"Ci sono libri che da prede si trasformano in predatori. Temete i loro morsi, bibliofili"

 

Oswald Mosley: tutti i miti da sfatare!

La mia vita, di Oswald Mosley (Verona, Gingko Edizioni, 2019)

Oswald Mosley (1896-1980), controverso politico inglese fondatore della British Union of Fascists, fu uno degli uomini più diffamati del secolo scorso. E questo nonostante, pur avendo una visione della politica di estrema destra, egli fosse sempre rifuggito da aspetti, come per esempio l’antisemitismo, che invece contraddistinsero fatalmente i movimenti nazi-fascisti italiani e tedeschi. Più che altro il suo tentativo politico fu quello di trasformare la Camera dei Comuni britannica da partitica a corporativa e questa fu principalmente la sua battaglia.

Esce adesso la sua autobiografia.Per la seconda volta in Italia dopo il 1973. Si intitola: La mia vita, di Oswald Mosley (Verona, Gingko Edizioni, 2019), dalla quale si evince che egli in realtà non fu né un nazista, né un razzista e, semmai, fu un filofascista molto sui generis – un po’ come Engelbert Dollfuss in Austria, prima dell’Anschluss – che ammirava certe conquiste di Mussolini, pur non approvando le sue politiche e non ritenendole esportabili.

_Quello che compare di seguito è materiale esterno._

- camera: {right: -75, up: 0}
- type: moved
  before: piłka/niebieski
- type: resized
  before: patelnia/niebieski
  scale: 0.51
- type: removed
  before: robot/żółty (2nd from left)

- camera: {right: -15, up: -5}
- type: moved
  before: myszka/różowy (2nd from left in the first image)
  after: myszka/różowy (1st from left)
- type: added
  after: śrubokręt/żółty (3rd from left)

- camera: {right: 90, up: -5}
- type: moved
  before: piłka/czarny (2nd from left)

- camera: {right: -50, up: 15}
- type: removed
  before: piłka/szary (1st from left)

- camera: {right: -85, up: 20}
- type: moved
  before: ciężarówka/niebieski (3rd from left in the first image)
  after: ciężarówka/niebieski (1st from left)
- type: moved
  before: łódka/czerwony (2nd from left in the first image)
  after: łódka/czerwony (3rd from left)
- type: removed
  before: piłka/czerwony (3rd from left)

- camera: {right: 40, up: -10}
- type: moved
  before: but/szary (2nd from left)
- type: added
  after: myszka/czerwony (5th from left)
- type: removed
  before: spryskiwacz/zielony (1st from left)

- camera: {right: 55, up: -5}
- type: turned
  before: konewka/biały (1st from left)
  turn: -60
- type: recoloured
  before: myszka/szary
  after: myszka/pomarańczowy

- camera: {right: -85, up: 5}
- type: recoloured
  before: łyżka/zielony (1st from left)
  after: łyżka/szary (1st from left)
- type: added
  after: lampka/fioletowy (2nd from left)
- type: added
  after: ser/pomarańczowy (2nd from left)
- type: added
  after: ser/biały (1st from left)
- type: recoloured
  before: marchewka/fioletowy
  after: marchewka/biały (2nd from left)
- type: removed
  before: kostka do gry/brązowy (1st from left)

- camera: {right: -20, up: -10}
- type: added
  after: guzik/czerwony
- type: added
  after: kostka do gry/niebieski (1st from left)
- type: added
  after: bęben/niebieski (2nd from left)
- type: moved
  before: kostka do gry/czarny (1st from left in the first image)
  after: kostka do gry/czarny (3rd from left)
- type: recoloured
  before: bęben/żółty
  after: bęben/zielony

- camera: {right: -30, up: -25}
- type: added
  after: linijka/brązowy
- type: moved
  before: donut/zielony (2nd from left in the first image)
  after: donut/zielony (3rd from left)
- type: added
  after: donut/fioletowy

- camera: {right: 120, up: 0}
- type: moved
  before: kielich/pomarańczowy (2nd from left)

Il suo aver adottato il saluto romano e, per motivi pratici, la camicia nera, gli furono fatali. Se avesse adottato una camicia rosa, o arancione e, invece del saluto con il braccio teso, avesse unito i palmi delle mani nel saluto buddista, mantenendo inalterato il resto, sarebbe potuto diventare Primo Ministro del Regno Unito al posto di Churchill e, pertanto, limitare o addirittura evitare l’ultimo conflitto mondiale e i campi di sterminio. Dopo aver sperimentato gli orrori della guerra al tempo del Primo conflitto mondiale, combattendo in prima linea, Mosley voleva la pace a tutti i costi. Ma non mancano analisti politici che la pensano in maniera diametralmente opposta. Per questo motivo leggere finalmente in italiano la sua autobiografia diventa un atto irrinunciabile per chi vuole capire meglio il personaggio.

Dalla scheda editoriale:

Durante la sua vita Oswald Mosley conobbe Winston Churchill, Franklin D Roosevelt e Lloyd George, Hitler, Mussolini, Göring e Goebbels. Affascinante e coraggioso sposò due donne famose, Cinzia Curzon e Diana Mitford. Aristocratico e amico del popolo, Mosley avrebbe potuto diventare primo ministro. Il leader laburista, Michael Foot, leggendo questo libro commentò che Mosley fu l’unico leader che avrebbe potuto risparmiare alla Gran Bretagna la grande depressione e tenerli fuori dalla Seconda Guerra Mondiale. Sir Oswald Ernald Mosley, VI Barone di Ancoats fu il più giovane parlamentare della storia britannica e poi leader della Unione Fascista Britannica (BUF). Scrisse le sue memorie nel 1968.

 

La prima edizione di My Life in italiano è Il Fascimo inglese, di Oswald Mosley (Milano, Edizioni del Borghese, 1973). Libro collezionabile, che uscì per la collezione I libri del Borghese (n. 131); con traduzione di Paolo Serra.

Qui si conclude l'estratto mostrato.